Russia last week submitted a list of guarantees it wants in order to ease tensions in Europe and potentially avoid an invasion of Ukraine. The proposals include banning Ukraine from joining NATO and for NATO countries not to carry out military exercises in non-NATO parts of eastern Europe.
Russia claims it feels threatened by NATO's advance eastwards and the possibility of NATO missiles in Ukraine. Moscow has positioned tens of thousands of troops close to the border with Ukraine and while it denies it is planning an invasion, the West fears otherwise.
It was announced on Thursday that Russian and US negotiators would enter discussions in January about the security guarantees.
But it comes against a backdrop of escalating rhetoric in recent weeks. Putin on Wednesday warned Russia would take military action against our "Western colleagues" if they kept up their "aggressive line".
The White House says it has no aggressive intent when it comes to Russia, with Western nations instead closely monitoring Russia's behaviour at the Ukrainian border to avoid a repeat of its annexation of Crimea in 2014.

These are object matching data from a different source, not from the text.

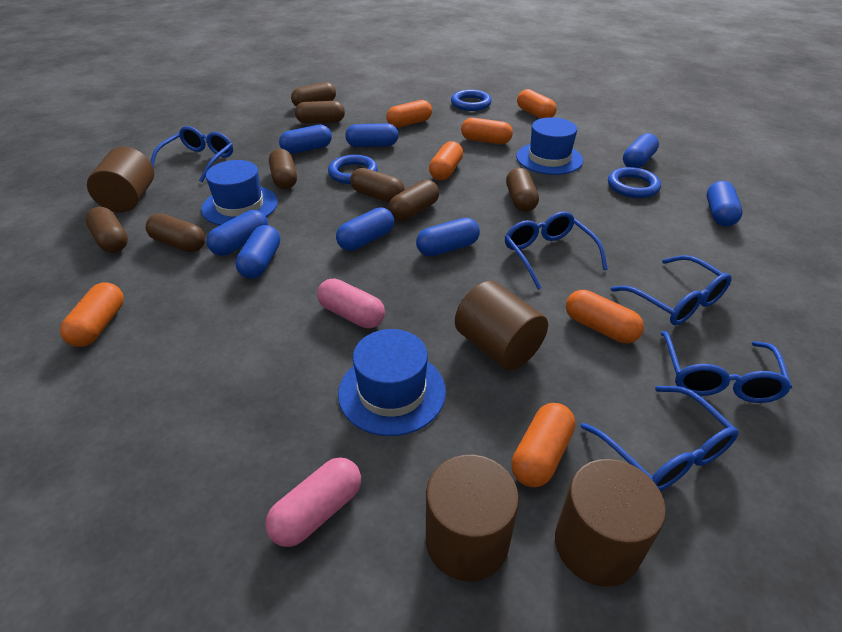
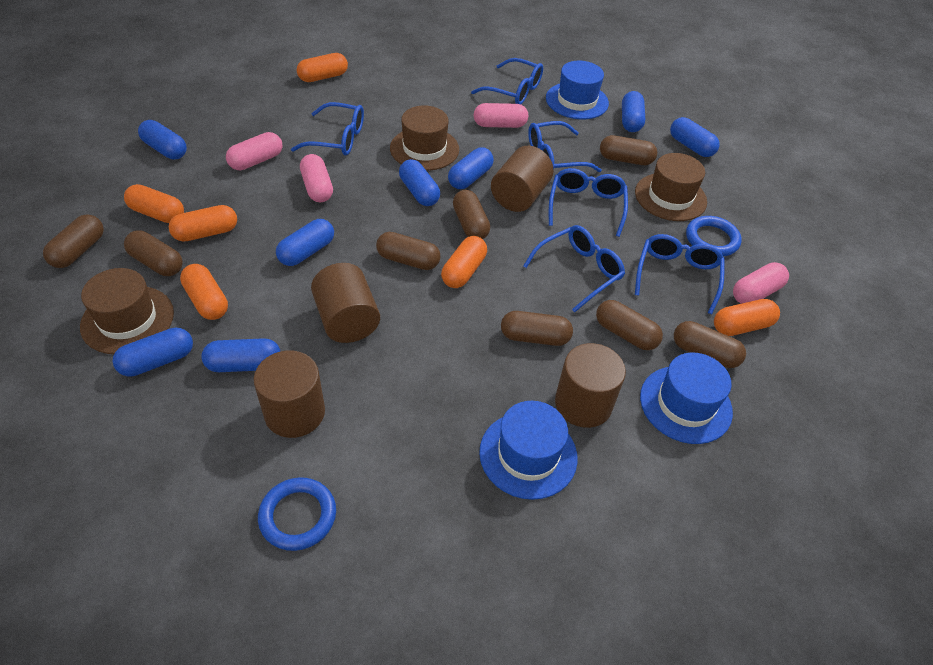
blue glasses: 5 -> 6
blue ring: 3 -> 2
brown hat: 0 -> 3
orange capsule: 7 -> 6
pink capsule: 2 -> 4

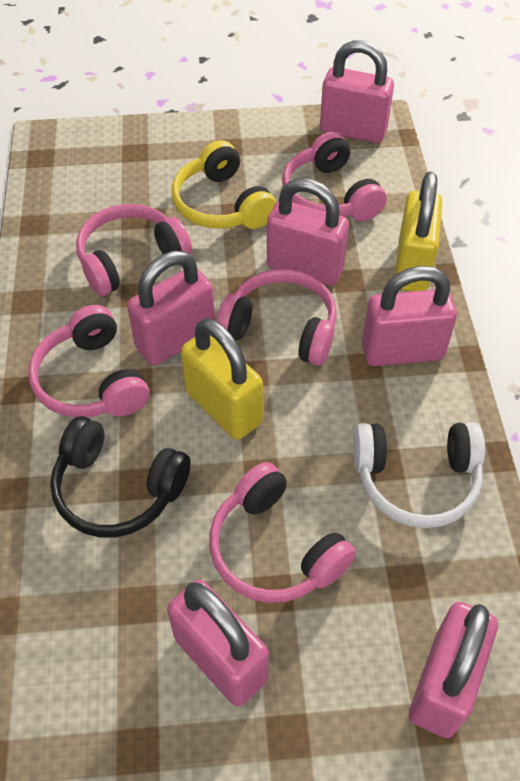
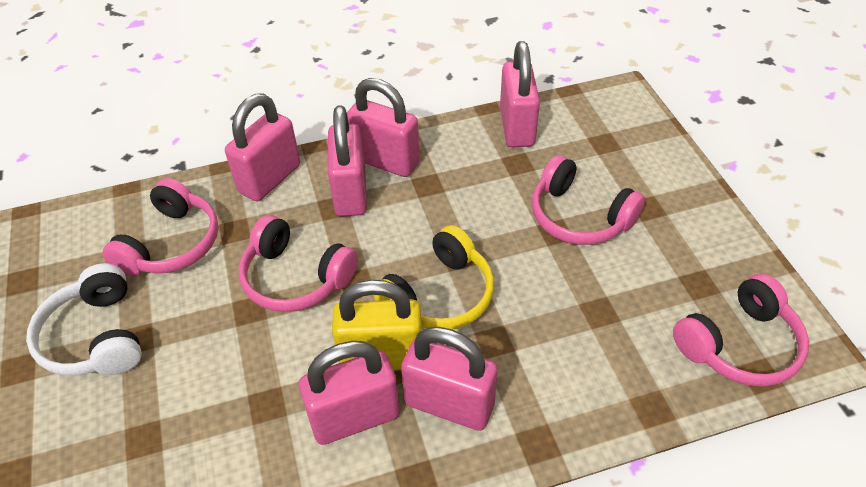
black headphones: 1 -> 0
pink headphones: 5 -> 4
yellow padlock: 2 -> 1

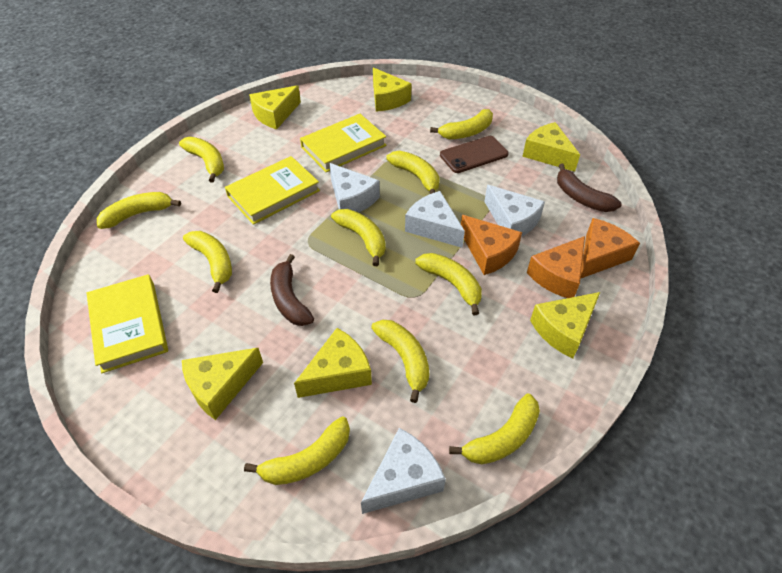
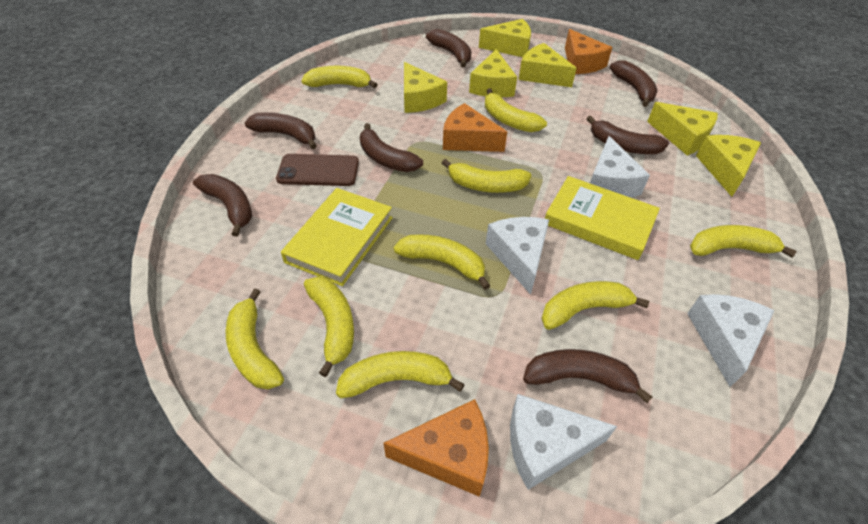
brown banana: 2 -> 7
yellow banana: 10 -> 9
yellow book: 3 -> 2

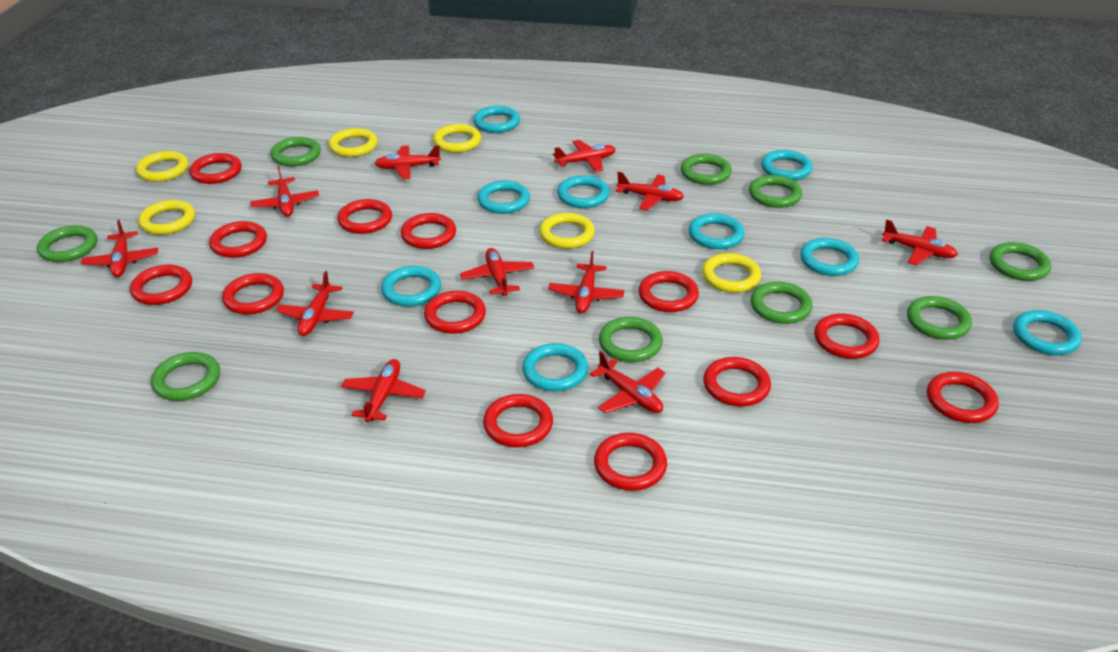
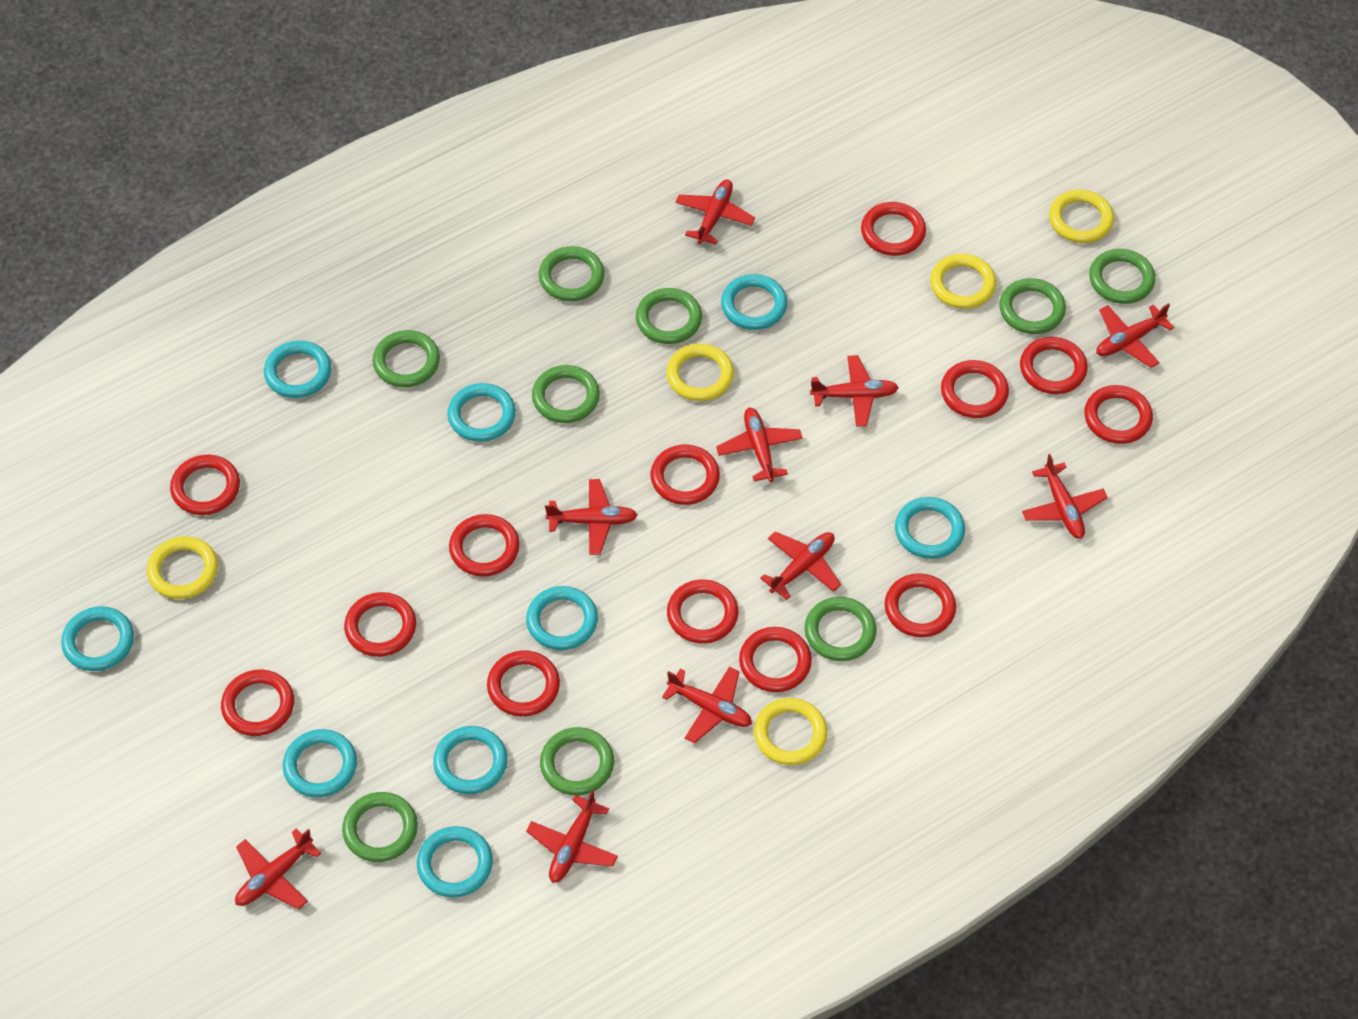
red plane: 11 -> 10
yellow ring: 6 -> 5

Speaking to the BBC this week, Dmitry Kiselyov, an outspoken Kremlin propagandist who was picked by Putin to head the Russian state-owned and operated news agency Rossiya Segodnya, said if the West doesn't agree to Moscow's list of proposals, it would "deploy missiles".
"If Ukraine ever joins Nato or if Nato develops military infrastructure there, we will hold a gun to America's head. We have the military capability," he said.
"Russia has the best weapons in the world - hypersonic ones. They'd reach America as fast as US or British weapons could reach Moscow from Ukraine. It would be the Cuban missile crisis all over again, but with a shorter flight time for the missiles."
He said the list of guarantees was a way to avoid Russia deploying its weapons.
"Otherwise, everyone will be turned into radioactive ash."
Kiselyov has made similar threats before. In 2014, during the annexation of Crimea, he said Russia was the only country that could realistically turn "the United States into radioactive ash".
As the Daily Beast reports, Russia citizens are also being warned of the urgency of the situation.
"The level of anxiety has reached its maximum," it quotes a state television host as saying. "We’re 20 days away from the expiration of the ultimatum and the stakes are rising, even though it seems they couldn’t be any higher."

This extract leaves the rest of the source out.